Revenu du fond des eaux comme un corps de noyé, revenu de l’abîme comme un oiseau en vol, je me débats avec l’incertitude, les ailes brisées, les os broyés, les grandes métaphores, les phrases enroulées sur elles-mêmes, le chatoiement des choses. Sur la même terre des hommes, les fleurs côtoient les armes. La peau de l’âme saigne sous le crayon des chiffres. Le peuple des caresses se cherche une patrie. Dans la mémoire forestière, les animaux s’avancent précédés de leur ombre. Au fond du labyrinthe, je porte la lumière d’une lampe encore chaude. À l’instar des planètes, le corps se compose de son passé fœtal, plus liquide que solide. Qui détruit la nature en perd l’équilibre. On ne voit pas la fleur arracher ses racines ni la roche en colère empoisonner la source. Un arbre, un ruisseau, une bête communiquent entre eux. Touché par la souffrance des pauvres, des enfants, des parias, je laisse tomber des phrases plus neuves que la neige. J’écoute le courant passer dans les milliards de cellules, la sève monter plus haut, le sang battre plus fort, le mouvement des mots agiter l’alphabet.
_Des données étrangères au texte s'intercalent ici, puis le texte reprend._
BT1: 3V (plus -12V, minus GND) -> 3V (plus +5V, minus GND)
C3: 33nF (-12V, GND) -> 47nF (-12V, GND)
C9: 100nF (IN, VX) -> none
La supposée cruauté des animaux n’est rien face aux comportements de l’homme devant l’argent, la soif de posséder et le goût du profit. L’homme infatué se laisse facilement séduire par les petits pouvoirs. Dans les couloirs aseptisés et lesw salles d’attente, il m’arrive de penser que les mouches et les araignées dans le plafond portent l’espoir du monde. L’épaisseur de la neige appelle la transparence. À l’instar du sang, de l’eau, de l’air, l’âme se faufile partout faisant du corps un peu plus que matière. Quand la matérialité des instruments de musique rencontre le souffle et la main, l’essence et l’existence se rejoignent. Ouvrant les bras vers le ciel, je sens monter en moi tout la sève des arbres. Je me sens plus d’affinité avec les animaux qu’avec les rôles sociaux.
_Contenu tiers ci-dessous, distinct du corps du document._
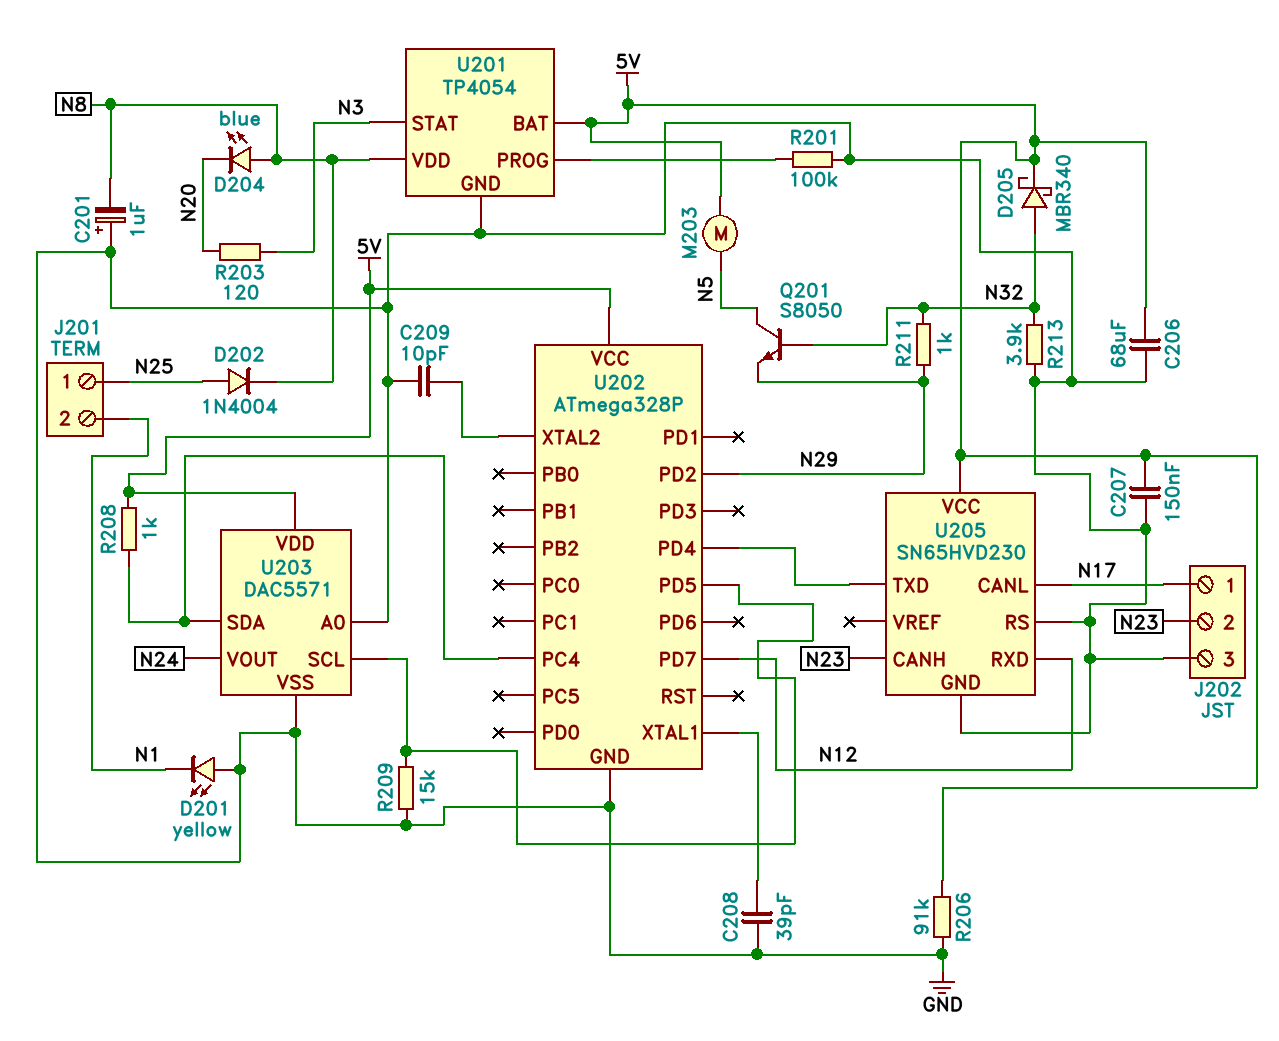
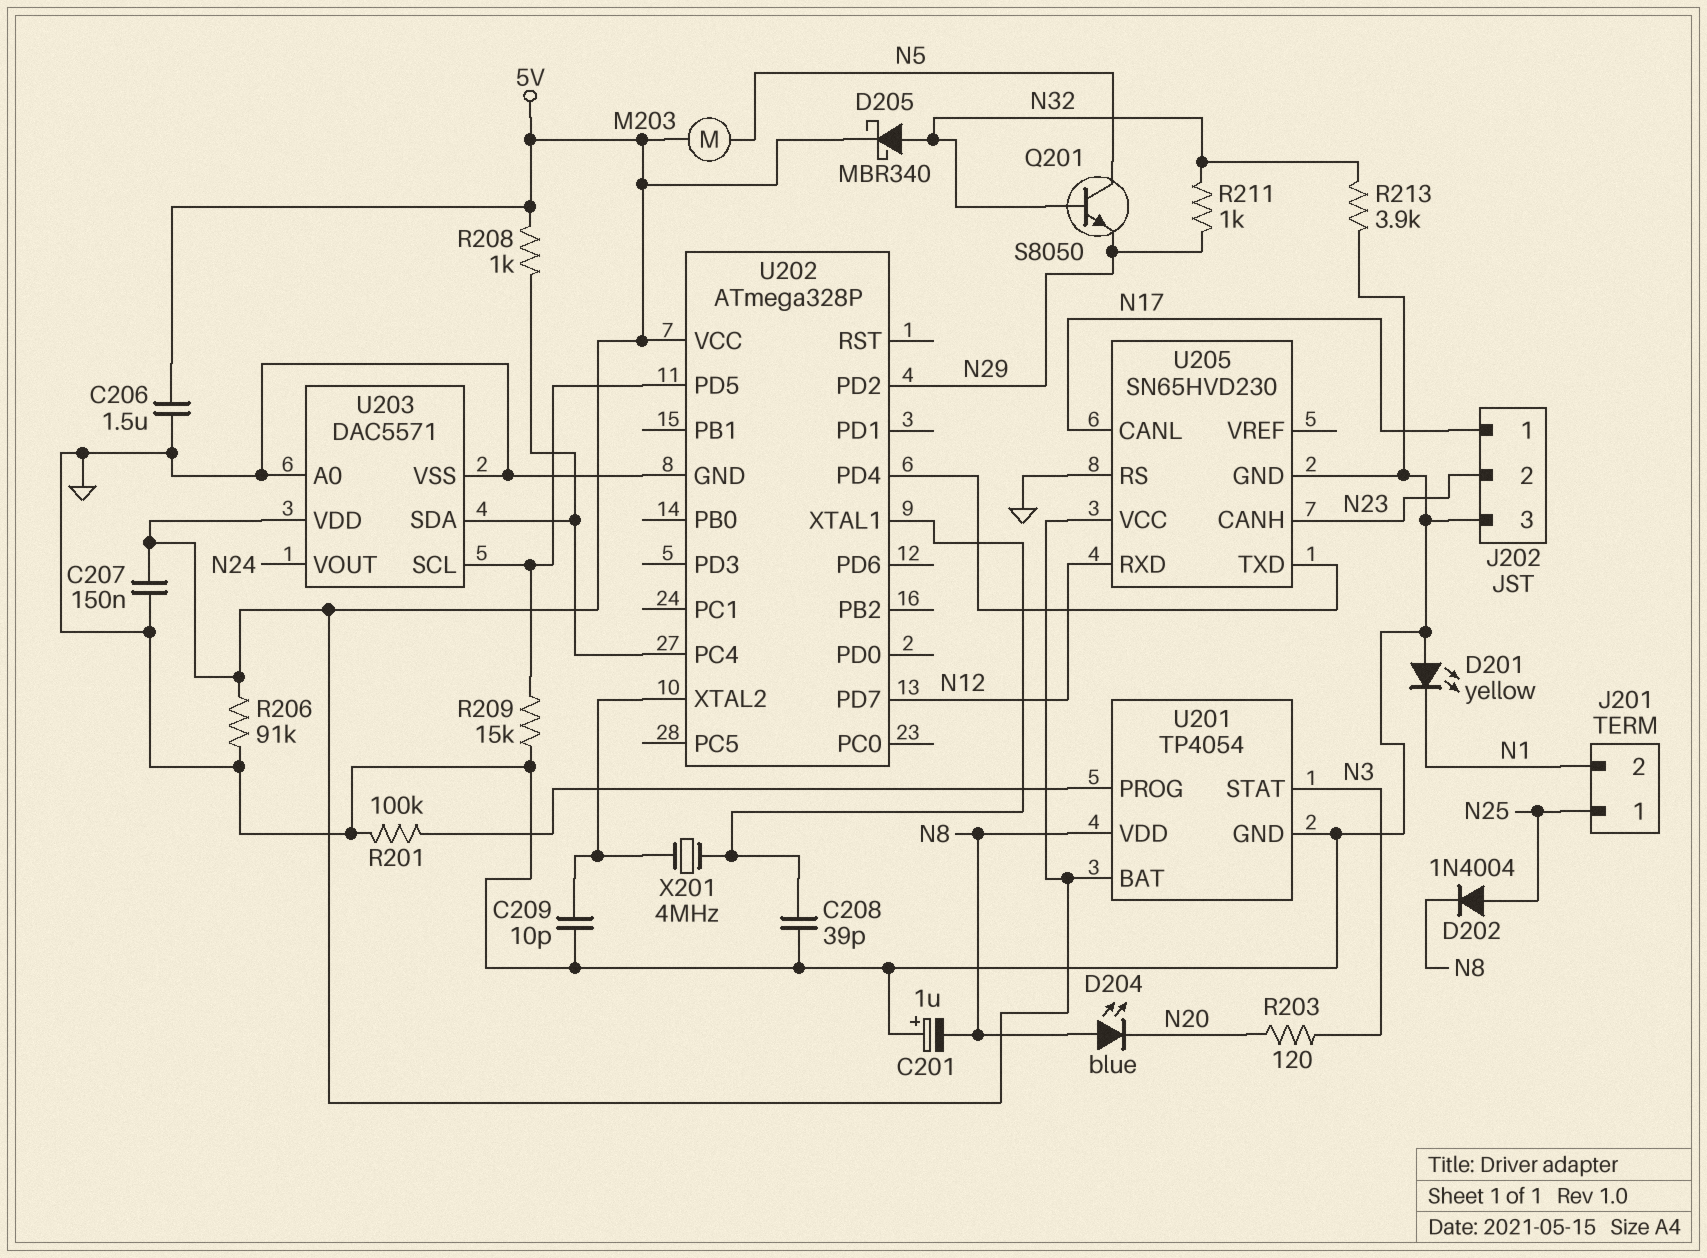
C206: 68uF (5V, GND) -> 1.5uF (5V, GND)
X201: none -> 4MHz (U202/XTAL1, U202/XTAL2)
Les costumes des bêtes s’intègrent au paysage, leurs coutumes à la vie. Mon corps a gardé ses bourgeons, ses fourmis dans les jambes, sa chair d’animal. Je me reconnais dans tout ce qui bouge, germe, grenouille, dans la pluie et le vent, le rêve des neurones dans le cerveau de l’air, les bourrelets des montagnes, la marche des insectes, les mésanges qui parfument leur nid, les bulles d’eau flottantes, l’éthique végétale des forêts, le pinson Frédéric répétant sa rengaine. Quand il pleut, je mets ma tête dans les nuages. La neige ne ment jamais ni la rosée ni la pierre ni les nœuds de bois têtus comme la vie. Aucune horloge n’est juste. Le temps ne passe pas toujours à la même vitesse. L’ennui ou le plaisir allonge ou raccourcit les heures. Il faut aimer la vie plus que le sens de la vie. C’est uniquement l’amour qui lui donne son sens.